黄斑裂孔
医学
玻璃体切除术
扁平部
外科
眼科
视力
回顾性队列研究
作者
Nicolas Kitic,Ismaël Chehaibou,Thibaut Chapron,F. Metge,G. Caputo,Youssef Abdelmassih
标识
DOI:10.1097/iae.0000000000004516
摘要
Purpose: To describe the characteristics and outcomes of traumatic macular holes in children. Methods: In this retrospective, consecutive case series, patients <18 years with a diagnosis of post-traumatic macular hole with a minimum of 3-month follow-up were included. They were either observed or underwent pars plana vitrectomy (PPV) with internal limiting membrane (ILM) peeling.

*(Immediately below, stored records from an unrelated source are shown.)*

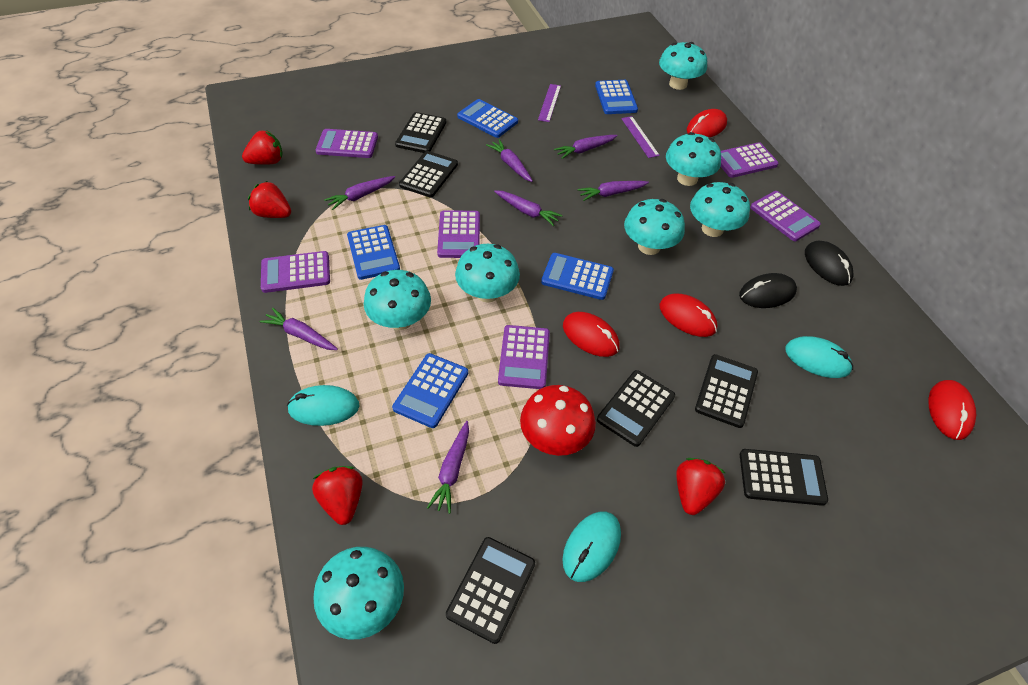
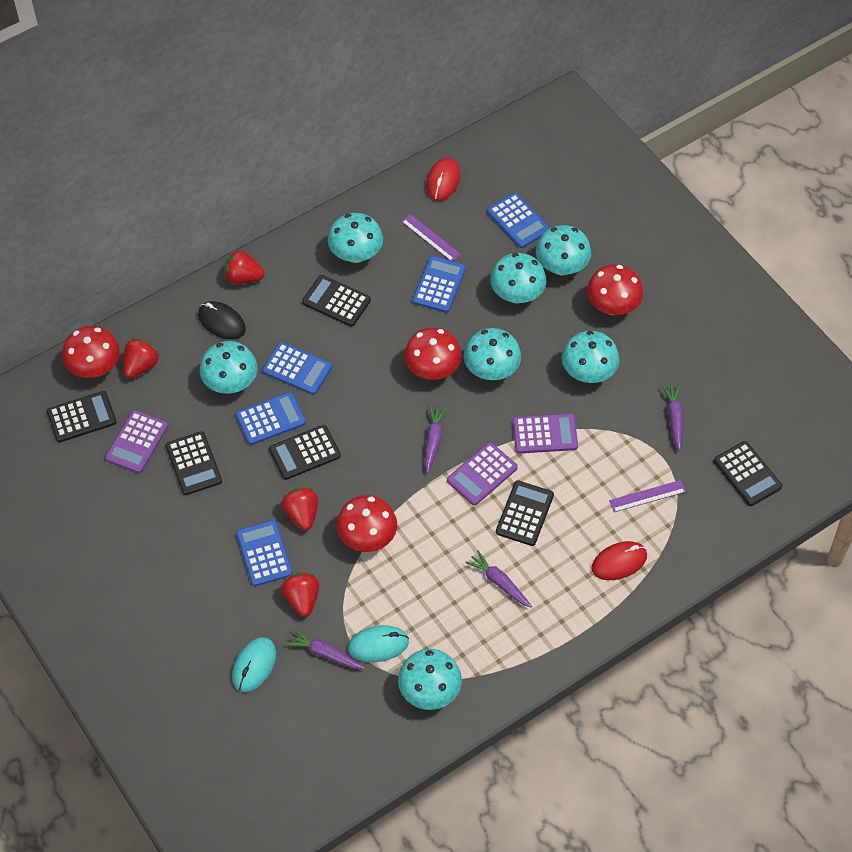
black mouse: 2 -> 1
purple calculator: 6 -> 3
purple carrot: 7 -> 4
red mouse: 4 -> 2
red mushroom: 1 -> 4
turquoise mouse: 3 -> 2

The rate of macular hole closure with and without surgery, and factors associated with spontaneous closure were reccorded. Results: A total of 44 patients with a mean age at presentation of 12.3±3 years (range: 3-17) were included. Mean minimal linear diameter (MLD) was 497±102 μm (range: 60-1400) and mean base diameter was 1342±266μm [range: 132-4000]. Spontaneous closure was observed in 15 eyes (34.1%) after a mean interval of 48±61 days (range: 7-210) following trauma. Macular hole surgery with PPV and ILM peeling was performed in 25 eyes (56.8%), a surgical closure rate was achieved in 80% of cases. Spontaneous closure was associated with smaller MLD (277.8±145.3μm vs. 610.8±370.9μm, p=0.002), macular serous retinal detachment (p=0.02), vitreous hemorrhage (p=0.05), and hyphema (p=0.02). Conclusion: Trauma is the most common etiology of pediatric MH. Spontaneous closure is frequent, occurring in almost one third of patients with smaller MLD. Surgery offers a relatively good MH closure rate in 80% cases. Visual improvement was similar between eyes with spontaneous closure and those following surgical closure.